Tuesday, October 21, 2008
Purpose of this article is to describe the Mobile JSF findings and realities. Its actually a software engineers point of view who used this kit recently.

Ericsson company has come up with the Mobile JSF Kit.

Its freaking the whole mobile web and even DotMobi (mobile web standards are maintained by it).
And this things is also appriciated from dotmobi because its propse what others don't.

The Ericsson Mobile JSF Kit provides a JSF library, MobileFaces. It abstracts the difficulties in the development of mobile applications, and enables rendering of different page content for different end devices based on one JSF page. Because of this, MobileFaces can highly reduce the amount of time needed for mobile application development, maintenance and extension.

Here are my findings.

This kits renders markup according to client device in a very fast speed and its the real shiny quality of this kit.

Problem of this render kit it that, using this kit you can't get ready.mobi rating to 5 for a mobile site. Second there is an encoding issue in it and it used "ISO-8859-1", which is not supported by almost every mobile handset and don't render pages generated through this kit.

For device detection it used device.xml which contains the User-Agents of the devices for which its rendering will work.
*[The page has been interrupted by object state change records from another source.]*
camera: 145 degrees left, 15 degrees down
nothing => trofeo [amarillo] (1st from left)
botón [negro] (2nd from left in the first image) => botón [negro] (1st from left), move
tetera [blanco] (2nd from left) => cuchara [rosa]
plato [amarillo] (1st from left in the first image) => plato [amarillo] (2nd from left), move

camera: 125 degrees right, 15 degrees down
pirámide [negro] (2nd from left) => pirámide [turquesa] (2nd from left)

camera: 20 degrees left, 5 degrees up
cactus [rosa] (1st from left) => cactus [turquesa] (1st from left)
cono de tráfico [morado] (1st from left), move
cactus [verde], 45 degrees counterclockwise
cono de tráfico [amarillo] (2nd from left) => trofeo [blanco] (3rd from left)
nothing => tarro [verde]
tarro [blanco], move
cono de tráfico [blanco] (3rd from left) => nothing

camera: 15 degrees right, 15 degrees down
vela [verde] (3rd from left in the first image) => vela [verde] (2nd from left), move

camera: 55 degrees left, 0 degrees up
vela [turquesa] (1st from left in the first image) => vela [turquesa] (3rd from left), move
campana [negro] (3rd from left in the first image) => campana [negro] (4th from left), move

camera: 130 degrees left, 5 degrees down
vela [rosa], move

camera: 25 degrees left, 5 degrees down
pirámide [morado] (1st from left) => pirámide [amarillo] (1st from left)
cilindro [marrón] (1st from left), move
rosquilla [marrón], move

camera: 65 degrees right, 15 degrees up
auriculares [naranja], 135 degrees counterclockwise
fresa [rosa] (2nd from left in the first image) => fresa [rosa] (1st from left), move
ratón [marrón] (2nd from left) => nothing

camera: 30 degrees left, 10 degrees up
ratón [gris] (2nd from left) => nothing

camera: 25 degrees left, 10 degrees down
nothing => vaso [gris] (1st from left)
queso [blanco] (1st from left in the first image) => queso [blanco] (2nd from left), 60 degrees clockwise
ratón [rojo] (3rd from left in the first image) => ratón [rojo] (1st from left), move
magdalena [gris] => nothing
E.g weather a device is desktop machine, smart phone or a WML mobile. Its the biggest flaw in this implemenatation, a developer of such a multi-platfrom enviornment don't remember the User-Agents of every client device out there in market (there are billions of them) and can't put their information in this device.xml so that this system can identify which render scheme is to used for a particular device.
It also don't have any way to use the industry standard device-detection sources like WURFL or Device_Atlas.

Now something about mobile faces, well its nothing. I repeat its nothing its just a fake statement to capture the attention of the developers.

The faces which is called mobile faces is actually standard JSF, This faces is not what it is suppoed to do. It only sets your doctype, head and body tags for your markup, remaining it uses the JSF standard components. One other interesting thing as both XHTML-MP and HTML are alike, they are very sensibaly using these tags to alternate the basic out put for both XHTML-MP and HTML. And use render kit when a WML device is detected.

So in short this Mobile JSF can't be used on large scales but erricson can do one thing, they can produce a render kit which transforms standard XHTML-MP or to WML. So that mobile web developers only focus on dotmobi standards and rest is handeled through device detection ways and this render kit.